Builders can use this integration to increase LM Studio fashions into production-ready APIs with minimal setup.
Learn the LM Studio Toolkit information to see supported setups and run LM Studio fashions utilizing Native Runners.
New Fashions on the Platform
We’ve added a number of highly effective new fashions optimized for reasoning, long-context duties, and multi-modal capabilities:
- Qwen3-Subsequent-80B-A3B-Considering – An 80B-parameter, sparsely activated reasoning mannequin that delivers near-flagship efficiency on advanced duties with excessive effectivity in coaching and ultra-long context inference (as much as 256K tokens).
- Qwen3-30B-A3B-Instruct-2507 – Enhanced for comprehension, coding, multilingual data, and person alignment, with 256K token long-context dealing with.
- Qwen3-30B-A3B-Considering-2507 – Additional improved reasoning, basic capabilities, alignment, and long-context understanding.
New Cloud Cases: B200s and GH200s
We’ve added new cloud situations to offer builders extra choices for GPU-based workloads:
-
B200 Cases – Competitively priced, working from Seattle.
-
GH200 Cases – Powered by Vultr for high-performance duties.
Be taught extra about Enterprise-Grade GPU Internet hosting for AI fashions and request entry, or join with our AI specialists to debate your workload wants.
Extra Modifications
Able to Begin Constructing?
With the Clarifai Reasoning Engine, you may run reasoning and agentic AI workloads sooner, extra effectively, and at decrease price — all whereas sustaining full management over your fashions.
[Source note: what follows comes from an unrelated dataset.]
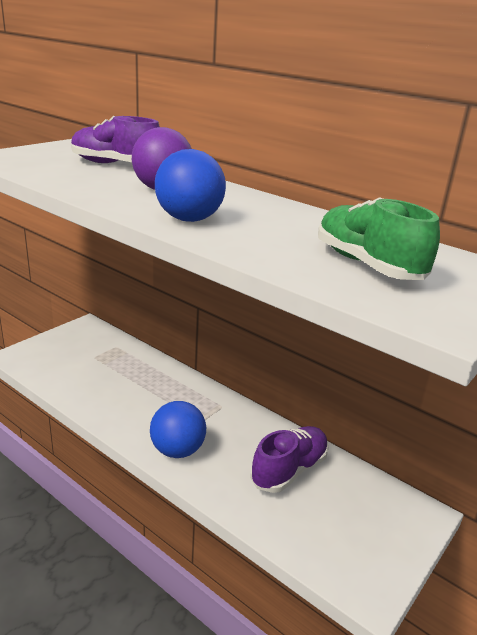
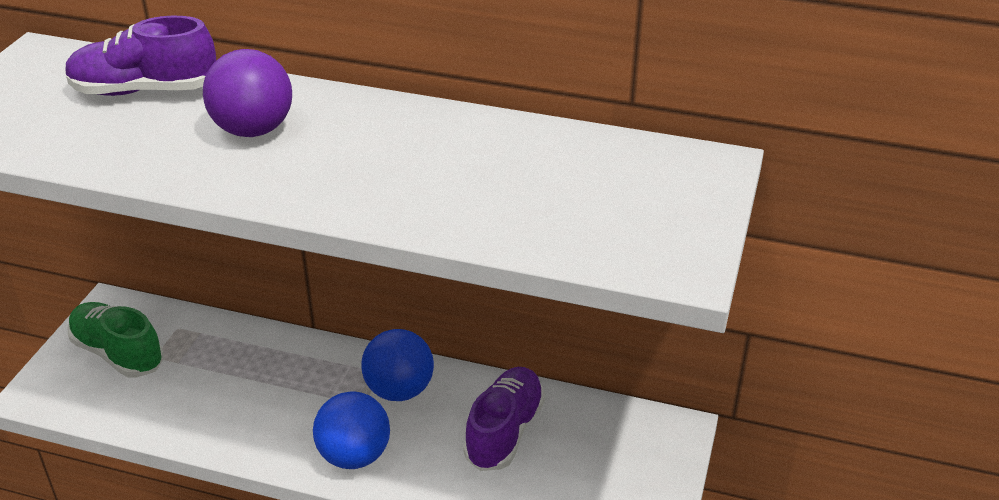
camera: 20 degrees left, 10 degrees up
(189, 219) = (331, 184): blue ball -> blue ball (399, 390)
(367, 265) = (576, 201): green shoe -> green shoe (118, 353)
The Reasoning Engine repeatedly optimizes for throughput and latency, whether or not you’re utilizing GPT-OSS-120B, Qwen fashions, or your individual customized fashions.
Deliver your individual fashions and see how adaptive optimizations enhance efficiency in actual workloads. Discuss to our AI specialists to learn the way the Clarifai Reasoning Engine can optimize efficiency of your customized fashions.